On why he chose to return to television, Scorsese said, "What's happening the past nine to 10 years, particularly at HBO, is what we had hoped for in the mid-'60s with films being made for television at first. We'd hoped there would be this kind of freedom and also the ability to create another world and create long-form characters and story. That didn't happen in the 1970s, 1980s, and in the 1990s, I think. And of course... HBO is a trailblazer in this. I've been tempted over the years to be involved with them because of the nature of long-form and their development of character and plot." He went on to praise HBO by saying, "A number of the episodes, in so many of their series, they're thoughtful, intelligent [and] brilliantly put together... It's a new opportunity for storytelling. It's very different from television of the past."

===Casting===
"Scorsese is an actor magnet," Winter said. "Everybody wants to work with him. I had all these pictures on my wall and I thought, 'I'd really better write some good stuff for these people. In casting the role of Nucky Thompson (based upon real-life Atlantic City political boss Enoch L. Johnson), Winter wanted to stray from the real life Johnson as much as possible. "If we were going to cast accurately what the real Nucky looked like, we'd have cast Jim Gandolfini." The idea of casting Steve Buscemi in the lead role came about when Scorsese mentioned wanting to work with the actor, whom Winter knew well having worked with him on The Sopranos. Winter sent the script out to Buscemi, who responded very enthusiastically. "I just thought, 'Wow. I'm almost sorry I've read this, because if I don't get it, I'm going to be so sad.' My response was 'Terry, I know you're looking at other actors'... and he said, 'No, no, Steve, I said we want you. Explained Scorsese, "I love the range he has, his dramatic sense, but also his sense of humor."

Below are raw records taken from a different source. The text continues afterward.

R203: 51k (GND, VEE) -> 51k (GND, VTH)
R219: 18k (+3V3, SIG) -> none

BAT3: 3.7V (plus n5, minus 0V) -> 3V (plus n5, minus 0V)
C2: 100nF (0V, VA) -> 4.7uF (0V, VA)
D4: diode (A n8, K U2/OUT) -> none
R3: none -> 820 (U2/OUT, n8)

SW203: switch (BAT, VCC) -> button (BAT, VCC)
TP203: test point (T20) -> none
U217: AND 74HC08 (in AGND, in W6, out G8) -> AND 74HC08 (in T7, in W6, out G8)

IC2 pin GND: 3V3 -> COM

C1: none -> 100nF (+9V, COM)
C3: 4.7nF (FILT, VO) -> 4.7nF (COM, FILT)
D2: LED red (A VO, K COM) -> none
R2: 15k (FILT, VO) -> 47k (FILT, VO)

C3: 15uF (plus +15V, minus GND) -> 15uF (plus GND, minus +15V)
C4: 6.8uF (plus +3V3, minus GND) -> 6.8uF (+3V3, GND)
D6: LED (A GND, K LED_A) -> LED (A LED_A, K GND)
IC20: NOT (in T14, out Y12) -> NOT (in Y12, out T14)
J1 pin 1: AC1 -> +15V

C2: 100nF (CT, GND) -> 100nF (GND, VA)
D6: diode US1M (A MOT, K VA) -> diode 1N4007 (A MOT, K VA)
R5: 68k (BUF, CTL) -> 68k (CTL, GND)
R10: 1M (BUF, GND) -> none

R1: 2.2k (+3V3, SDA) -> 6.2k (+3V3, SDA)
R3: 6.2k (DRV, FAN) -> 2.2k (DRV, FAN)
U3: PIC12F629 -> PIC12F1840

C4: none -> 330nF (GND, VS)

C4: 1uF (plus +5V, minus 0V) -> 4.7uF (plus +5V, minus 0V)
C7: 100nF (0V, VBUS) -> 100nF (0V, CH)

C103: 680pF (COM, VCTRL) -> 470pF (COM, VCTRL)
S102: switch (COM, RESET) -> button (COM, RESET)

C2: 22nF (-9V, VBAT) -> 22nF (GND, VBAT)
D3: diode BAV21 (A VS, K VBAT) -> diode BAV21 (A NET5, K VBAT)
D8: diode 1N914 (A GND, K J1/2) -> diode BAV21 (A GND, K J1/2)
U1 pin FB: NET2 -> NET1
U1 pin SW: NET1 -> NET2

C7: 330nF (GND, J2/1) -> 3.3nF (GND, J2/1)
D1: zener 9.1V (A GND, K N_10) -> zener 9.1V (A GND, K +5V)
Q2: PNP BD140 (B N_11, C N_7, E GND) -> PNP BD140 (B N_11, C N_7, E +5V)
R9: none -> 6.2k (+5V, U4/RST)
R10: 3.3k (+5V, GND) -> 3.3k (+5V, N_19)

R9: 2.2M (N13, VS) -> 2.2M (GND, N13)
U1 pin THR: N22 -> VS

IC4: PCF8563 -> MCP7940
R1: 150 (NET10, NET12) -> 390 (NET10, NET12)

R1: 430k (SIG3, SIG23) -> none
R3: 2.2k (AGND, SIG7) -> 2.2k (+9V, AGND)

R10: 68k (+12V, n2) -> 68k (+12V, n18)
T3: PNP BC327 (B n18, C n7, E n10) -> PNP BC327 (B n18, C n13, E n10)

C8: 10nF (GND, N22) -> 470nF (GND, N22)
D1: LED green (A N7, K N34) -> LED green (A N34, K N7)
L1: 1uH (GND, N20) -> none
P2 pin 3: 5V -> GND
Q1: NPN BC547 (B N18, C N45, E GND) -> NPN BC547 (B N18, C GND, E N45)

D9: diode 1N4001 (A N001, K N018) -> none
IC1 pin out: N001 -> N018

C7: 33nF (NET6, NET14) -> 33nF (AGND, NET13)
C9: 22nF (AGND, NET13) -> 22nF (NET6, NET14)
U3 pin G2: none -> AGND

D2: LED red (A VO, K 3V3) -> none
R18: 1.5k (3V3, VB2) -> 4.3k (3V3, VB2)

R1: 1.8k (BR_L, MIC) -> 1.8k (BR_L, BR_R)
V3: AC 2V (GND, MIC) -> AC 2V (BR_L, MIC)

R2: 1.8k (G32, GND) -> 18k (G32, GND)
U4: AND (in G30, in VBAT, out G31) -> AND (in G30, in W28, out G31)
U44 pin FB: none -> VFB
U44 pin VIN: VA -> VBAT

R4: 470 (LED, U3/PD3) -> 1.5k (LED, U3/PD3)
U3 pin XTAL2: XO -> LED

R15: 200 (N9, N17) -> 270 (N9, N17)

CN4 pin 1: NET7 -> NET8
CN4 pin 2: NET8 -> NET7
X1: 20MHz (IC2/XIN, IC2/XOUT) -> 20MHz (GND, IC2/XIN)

The casting of Buscemi was soon followed by Michael Pitt, best known for his roles in films such as Murder by Numbers, The Dreamers, and in the television series Dawson's Creek. He was soon joined by Kelly Macdonald, Vincent Piazza and Michael Shannon, who had just received an Oscar nomination for his role in the Sam Mendes film Revolutionary Road.

===Filming===
Filming for the pilot took place at various locations in and around New York City in June 2009. In creating the visual effects for the series, the company turned to Brooklyn-based effects company Brainstorm Digital. Says Glenn Allen, visual effects producer for Boardwalk Empire and co-founder of Brainstorm, "It's our most complex job to date. Everything is HD now, so we have to treat it like a feature film." "Anytime you get to work on a period piece, it's more fun," comments visual effects artist Chris "Pinkus" Wesselman, who used archival photographs, postcards, and architectural plans to recreate the Atlantic City boardwalks as accurately as possible. "We got to explore what the old Atlantic City was really like. The piers were one of the toughest parts because every summer they would change—new houses, new advertisements." It took two months for the firm to complete all the visual effects for the pilot. Boardwalk Empire began filming on location at Historic Richmond Town on Staten Island in March 2012. A 300-foot long, 45-foot wide replica of the Atlantic City Boardwalk was constructed in Greenpoint for filming.

===Costume design===
Designed by John Dunn and tailored by Martin Greenfield, Boardwalk Empire's costumes were based on 1920s tailoring books from the Fashion Institute of Technology's research libraries and examples found at the Brooklyn Museum and the Met. The costumes have also been rented from the Daybreak Vintage Company located in Albany, NY which also exhibits at the Manhattan Vintage Clothing Show. Dunn's designs were meticulously detailed, including a collar pin for Nucky's shirts and even going so far as to incorporate specially ordered woolens for suiting. Dunn told Esquire magazine in a September 2010 interview, "With Marty and Terry Winters, I developed the feel for each of the characters. We all wanted it to be very, very accurate and specific to the period.... I don't like to do boring clothing, but you also have to make sure that you're not suddenly putting somebody in something that isn't going to make sense four episodes from now."
These tailors were supplied by textile importers HMS fabrics and Gladson ltd.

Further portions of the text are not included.